Près d’un siècle et demi d’écart entre le martyre vendéen et la boucherie des tranchées, mais, pour Villiers, une leçon commune à toutes les époques : « Même lorsqu’on marche dans des paysages désespérés et calcinés, il reste l’espérance française. » Il faut, pour le comprendre, l’entendre parler, quelques instants plus tard, comme un enfant émerveillé des centaines de brevets d’innovation déposés par le Puy du Fou, de ses 24 écoles (gratuites) de cavaliers, d’acrobates, de cascadeurs, ou encore de ses projets à l’étranger (Pays-Bas, Russie, Chine…) qui le font s’envoler, chaque semaine, à l’autre bout du monde. L’esprit qui souffle sur ce petit bout de terre générant aujourd’hui un chiffre d’affaires de 70 millions d’euros par an (entièrement réinvestis) n’a rien de la molle bannière en berne ou du triste chant du cygne décrit par certains ; c’est un drapeau qui claque au vent frais, un clairon qui sonne dans le matin.

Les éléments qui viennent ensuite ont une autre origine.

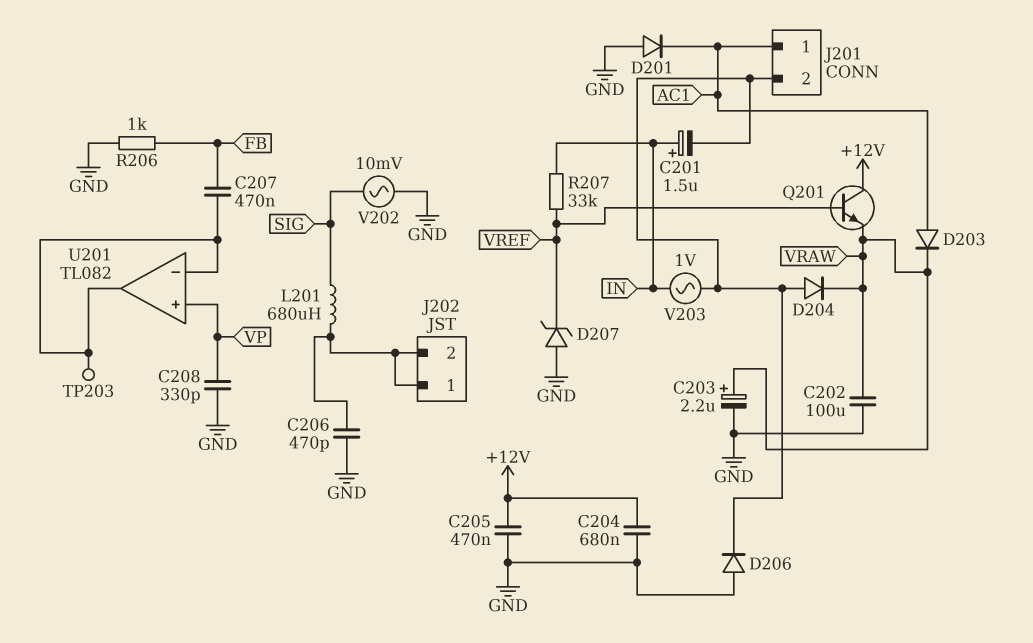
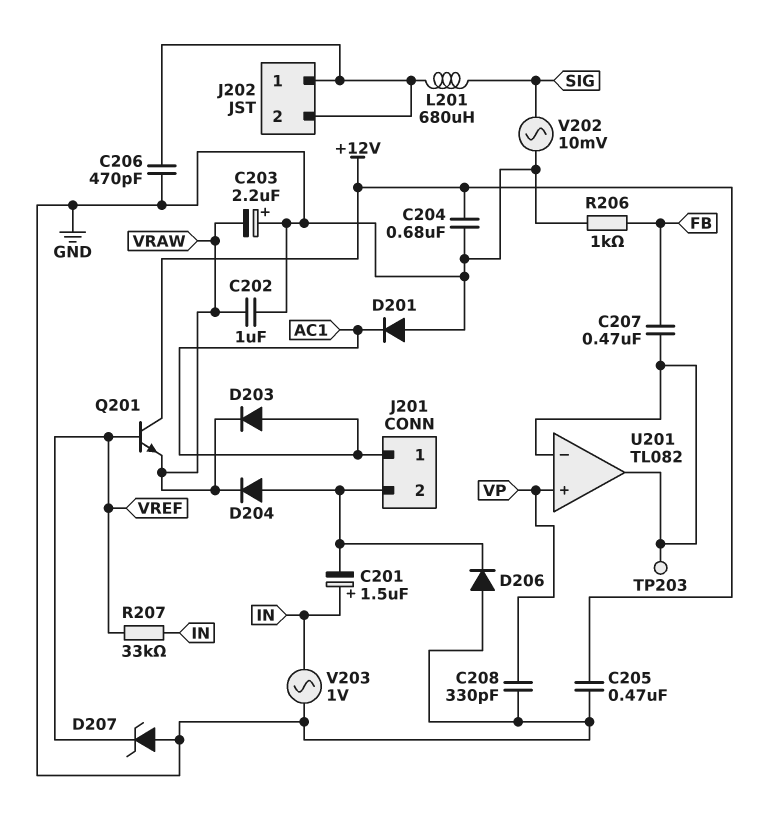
C202: 100uF (GND, VRAW) -> 1uF (GND, VRAW)
C203: 2.2uF (plus VRAW, minus GND) -> 2.2uF (plus GND, minus VRAW)
V203: AC 1V (IN, J201/2) -> AC 1V (GND, IN)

Révérer le passé n’est pas être passéiste. Comment, sans cela, expliquer le succès acquis sans la moindre subvention publique depuis trente ans ?
Résolument moderne, à des années-lumière des caricatures, la « Cinéscénie » fondatrice l’était déjà. Sur un petit carnet, rêvant devant les débris du château du Puy du Fou incendié sous la Révolution, et aujourd’hui entièrement rebâti, le jeune Villiers avait déjà fixé ses objectifs : « Rompre avec la philosophie du »son et lumière ». En finir avec ces récits désuets et langoureux qui se contentent de passer un pinceau sur les donjons et vous expliquent d’une voix chevrotante sur fond de ruine : « Cette année-là, en 1292… »». Tout un symbole : des drones, l’année prochaine, permettront de fixer dans les airs de nouveaux décors. Mais l’âme, elle, restera la même. •
Arnaud Folch et Claire Brulon
Pratique : En piste pour l’aventure
Horaires
Grand Parc : 10 à19 heures ou 10 à 21 heures.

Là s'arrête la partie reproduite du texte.